Hall Caine has been selected by Dr. Hermann Adler, Chief Rabbi of England, to study the Hebrew question in Russia. He is the author of the powerful historical romance on Ishmael, called "The Scapegoat," which is now running in the Illsturated London News. Perhaps no other living writer, not even General Lew Wallace, of "Ben Hur" fame, has made so close a study of the history and home life of the Israelites of old.

Count Tolstoï has concluded that all of his works shall henceforth be free to be published or translated.

Jean Ingelow, at regular intervals, gives what she calls "copyright dinners," at which she entertains the poor in her neighborhood from the proceeds of her books.

Mrs. Martha J. Lamb, of New York, editor of the Magazine of American History, holds membership in twenty-six societies of the learned sort, several of which are said to have admitted no other woman.

Miss Ethel Parton, daughter of James Parton, makes her début as an author with a charming paper on Newburyport in the October number of the New England Magazine.
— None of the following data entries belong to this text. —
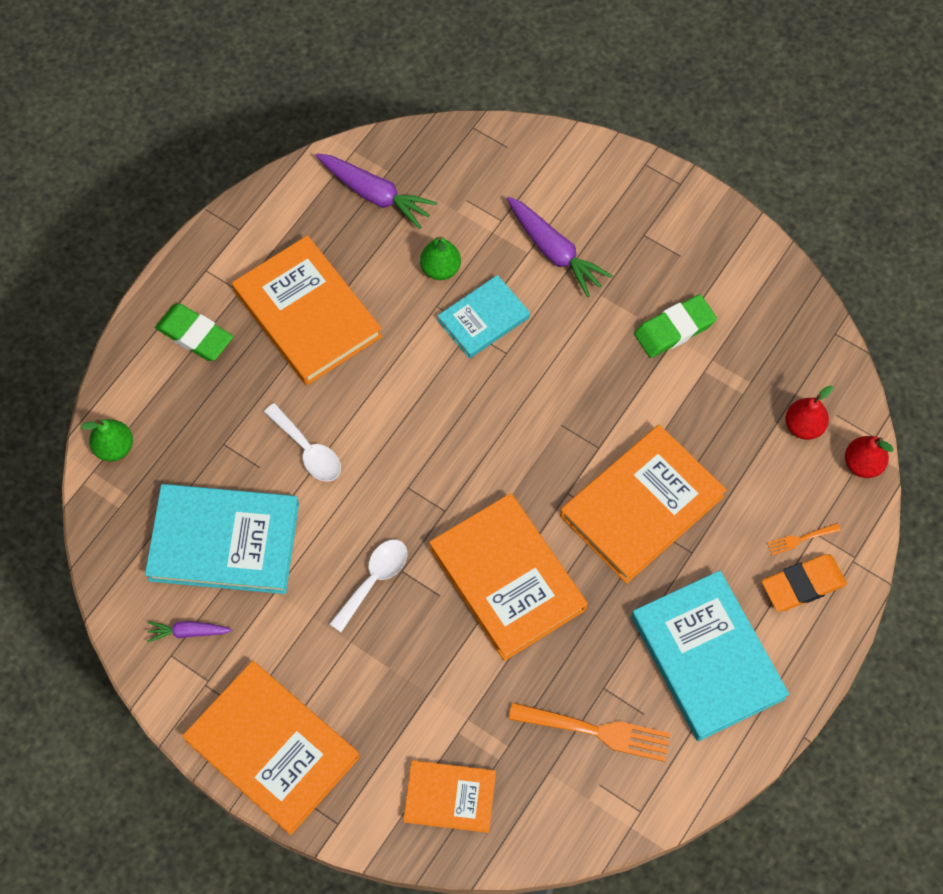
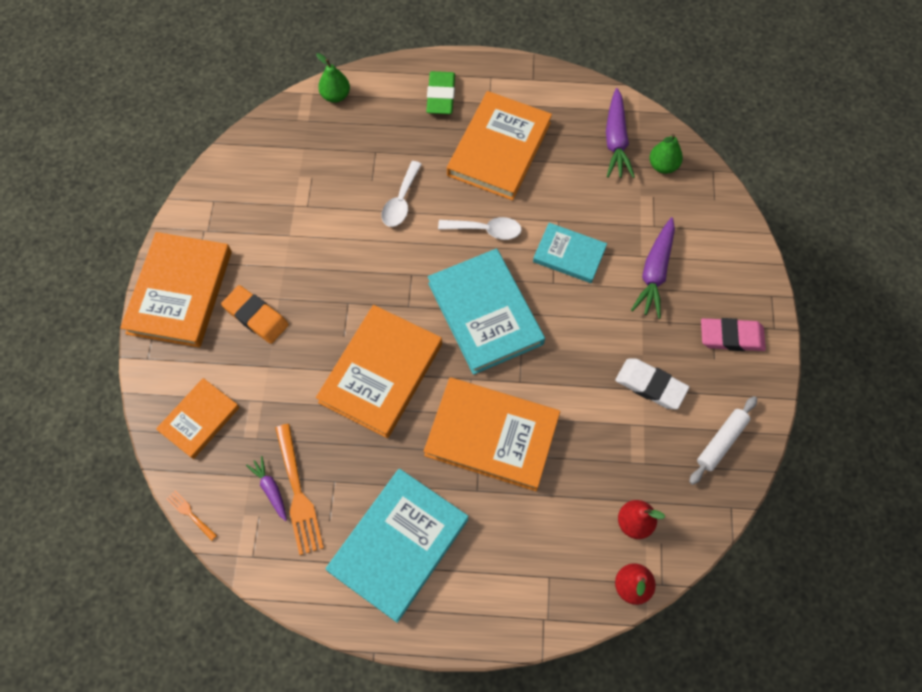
camera: 60 degrees right, 0 degrees up
(188, 632) = (234, 202): purple carrot -> purple carrot (271, 489)
(224, 541) = (308, 188): turquoise book -> turquoise book (485, 313)
(374, 580) = (331, 289): white spoon -> white spoon (486, 230)
(440, 269) = (588, 208): green pear -> green pear (662, 166)
(450, 797) = (199, 419): orange book -> orange book turned 60 degrees clockwise
(666, 226) = (731, 337): none -> pink eraser
(674, 329) = (650, 385): green eraser -> white eraser
(767, 302) = (721, 442): none -> white rolling pin
(801, 539) = (537, 568): orange fork -> orange fork (191, 514)
(802, 585) = (499, 589): orange eraser -> orange eraser (256, 316)

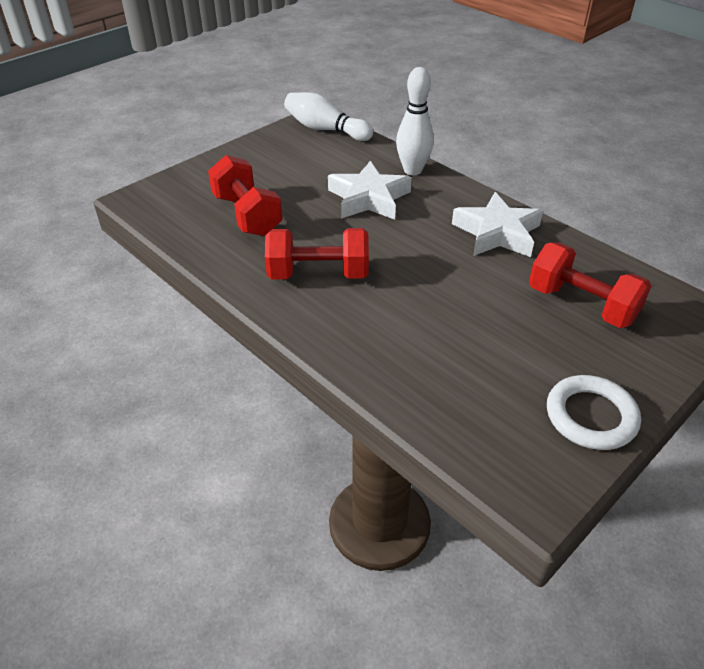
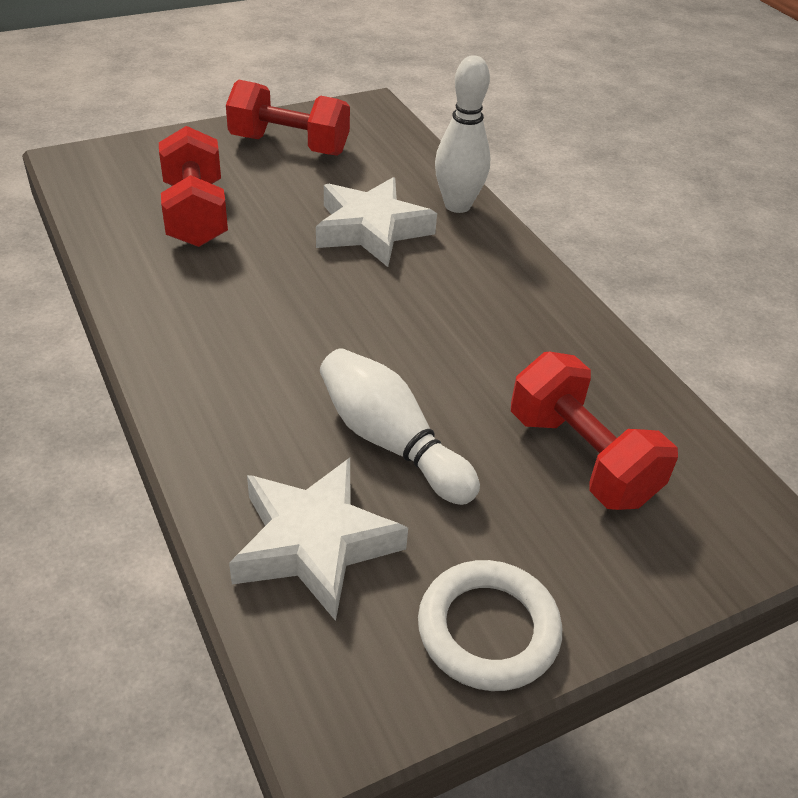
camera: 15 degrees right, 0 degrees up
(318, 274) = (235, 316): red dumbbell -> red dumbbell (289, 145)
(325, 129) = (374, 124): white bowling pin -> white bowling pin (391, 442)
(497, 233) = (521, 321): white star -> white star (314, 543)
"R. O.," in Kate Field's Washington, says "There are certain authors spoken of as 'imaginative' when imagination is the one quality which they conspicuously lack. The whole secret of their attractiveness is that they have a talent of giving a curious twist to actual happenings. In this way they make the real seem unreal and fantastic, instead of making the unreal real. Stockton is the greatest adept at this curious art, which is not the less an art because it is not exactly what it seems to be."